Why learn Graph Theory? Here are some reasons ...

daeken · on March 16, 2010

I have to throw my personal favorites into the ring: decompilation and deobfuscation.

In either case, after a certain amount of analysis you'll end up with a set of nodes (typically basic blocks) which connect to each other, but they'll be what I call 'immature' nodes. You know they connect, but they all effectively end with gotos. To make any sense of them, you have to make them into mature nodes: if, if-else, while, do-while, for, etc. Via graph reduction this is possible.

For instance, a few years back I was reverse-engineering Apple's Fairplay DRM and ran into an odd obfuscation scheme. There were dozens of functions which had the same structure: a switch inside a while statement; a state machine. After some hand-analysis, I figured out that at the end of each state, it'd set the state variable to either a constant value (a jump) or one of two conditional values (a conditional branch). At this point, it became clear that they were simply taking basic blocks and turning them into a big obfuscated state machine.

To make this into something worthwhile, I wrote a script that would go through the function and 'execute' it, to determine the state connections automatically. Then from there, I wired them up into a big graph, with two types of nodes: Fallthrough (no conditional) and Branch (conditional).
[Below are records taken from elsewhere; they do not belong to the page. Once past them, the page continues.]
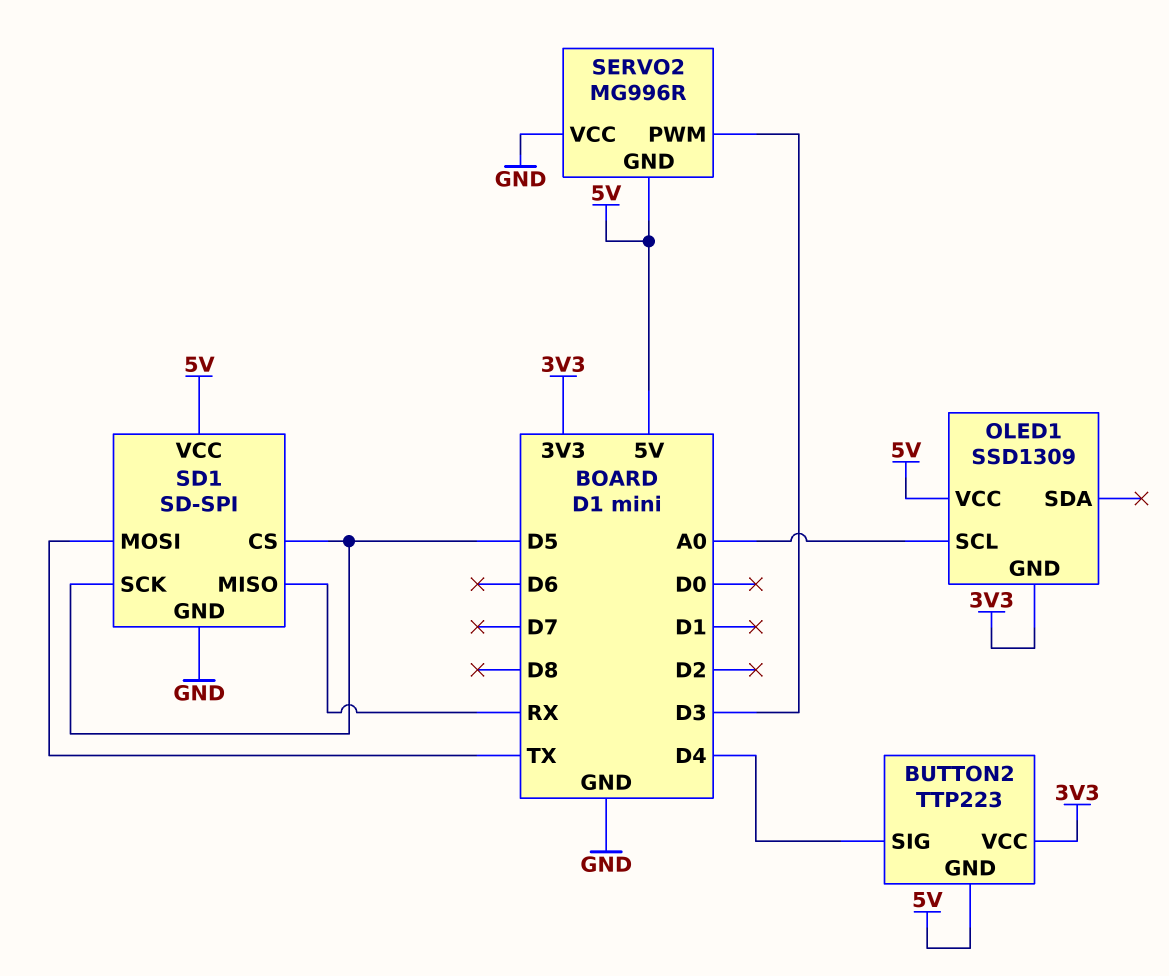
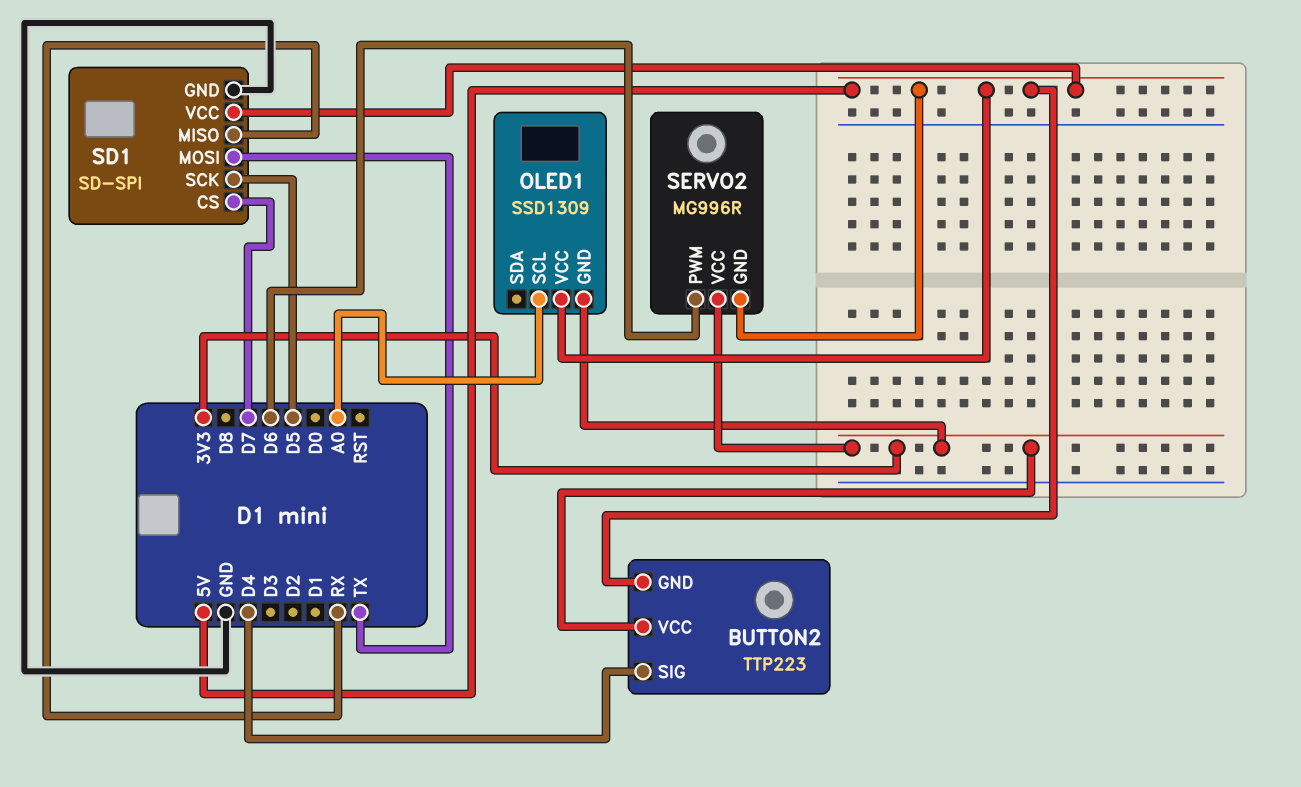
SD1 pin CS: D5 -> D7
SERVO2 pin PWM: D3 -> D6
SERVO2 pin VCC: GND -> 3V3

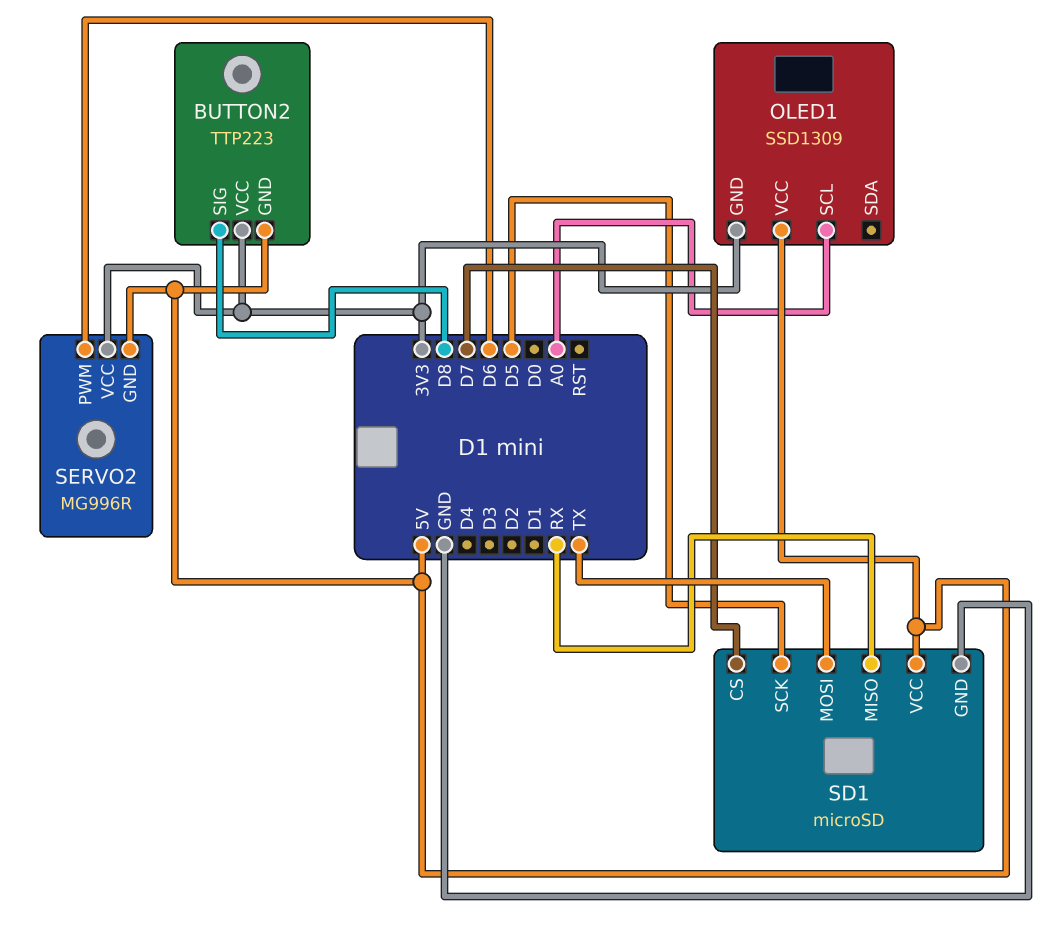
BUTTON2 pin SIG: D4 -> D8
SD1: SD-SPI -> microSD

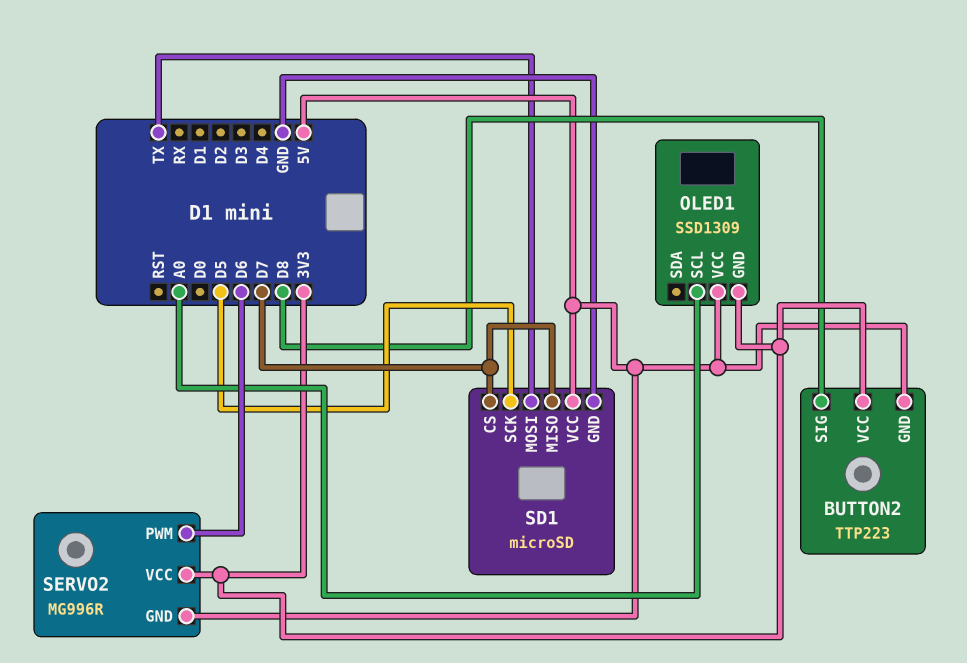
SD1 pin MISO: RX -> D7

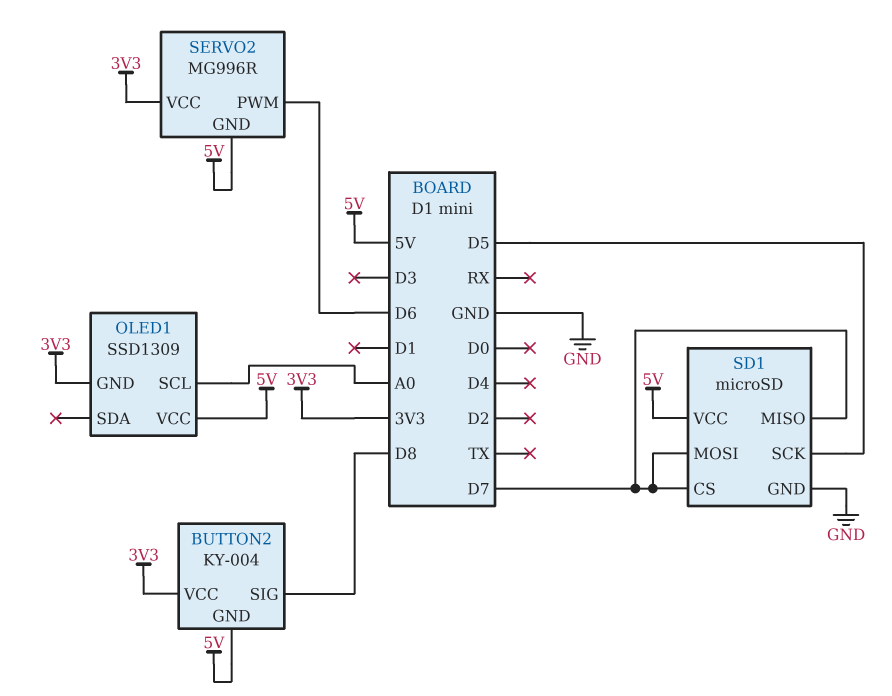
BUTTON2: TTP223 -> KY-004
SD1 pin MOSI: TX -> D7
Now, that helps a lot in terms of showing you what's happening, but not nearly as much so as control flow structures do, so the battle was only half over.

Now, if you look at common control flow structures from a graph perspective, they all look pretty straightforward (using something like dot graph notation):

    A; if(X) {B} else {C} D  becomes A -> B, A -> C, B -> D, C -> D.
    A; if(X) {B} C  becomes A -> B, A -> C, B -> C
    A; while(X) {B} C  becomes A -> B, A -> C, B -> C

So if you walk over the graph looking for these patterns (only looking at single nodes, mind you), replacing them with their mature equivalents, and recursively do that until you don't change anything, you can end up with a fully deobfuscated, cleanly readable result.
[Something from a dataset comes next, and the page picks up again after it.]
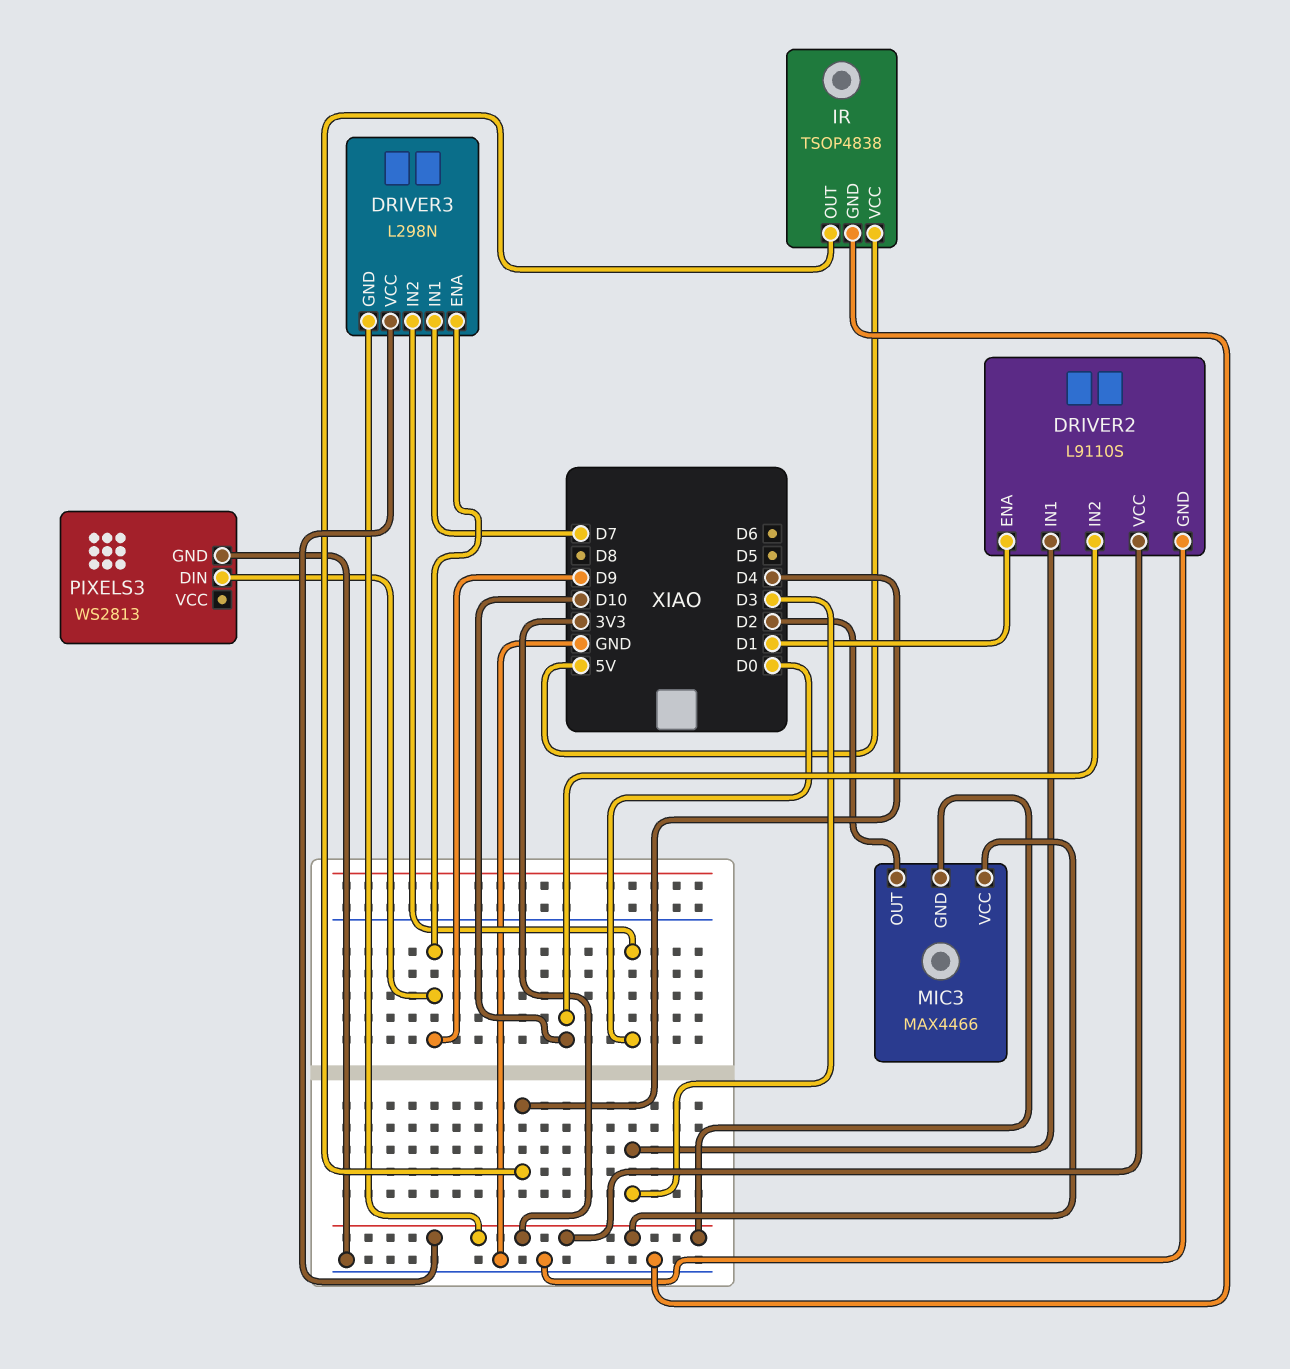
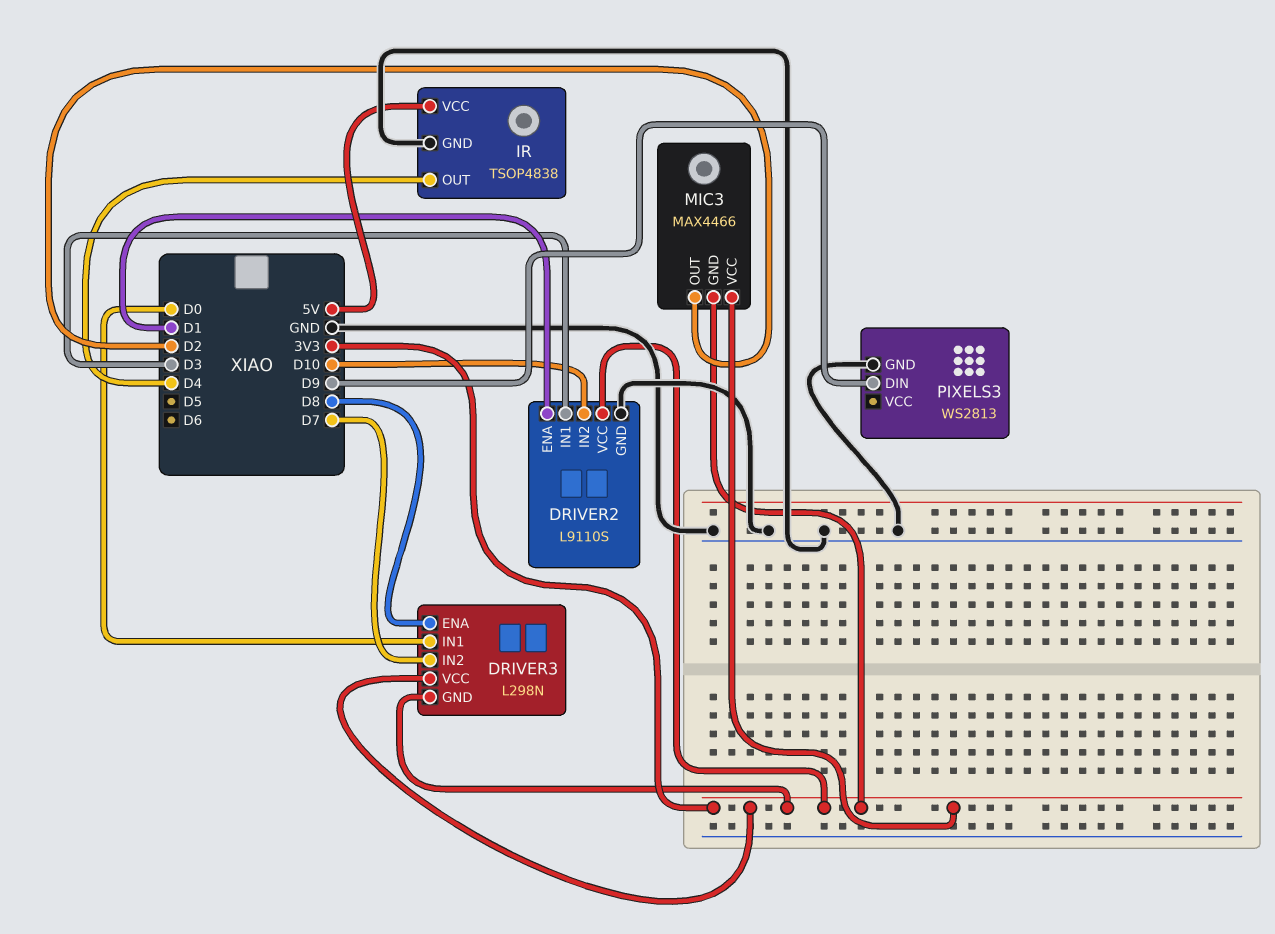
DRIVER3 pin ENA: D9 -> D8
DRIVER3 pin IN1: D7 -> D0
DRIVER3 pin IN2: D0 -> D7

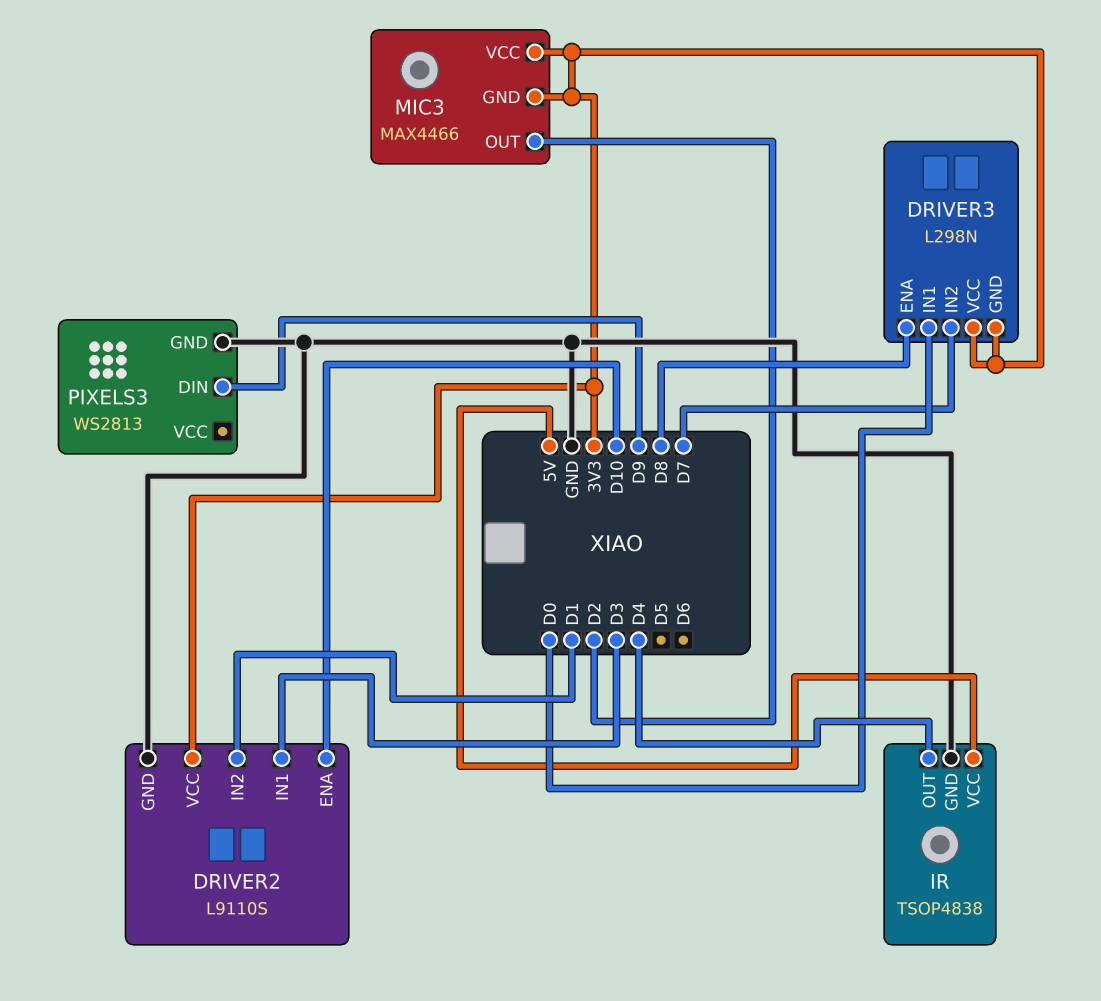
DRIVER2 pin ENA: D1 -> D10
DRIVER2 pin IN2: D10 -> D1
tptacek · on March 16, 2010

Great story. Worth pointing out here that reversers have been running with this idea full speed since ~2000. For instance, Halvar Flake and his team at Zynamics use graph isomorphisms of basic blocks in BinDiff, which is the industry standard tool for reversing security patches back to vulnerabilities.

Obviously, anyone who's ever used IDA Pro is familiar with control flow graphs and bblocks; hit the space bar in IDA and you get it graphically.

daeken · on March 16, 2010

Yea, there's a lot of interesting things that have been done with graphs. I'm currently working on a reversing platform, and one of the core things I'm doing is elegant graph manipulation. It's amazing how much you can do when you have nice graphs, e.g. native pattern matching over graphs.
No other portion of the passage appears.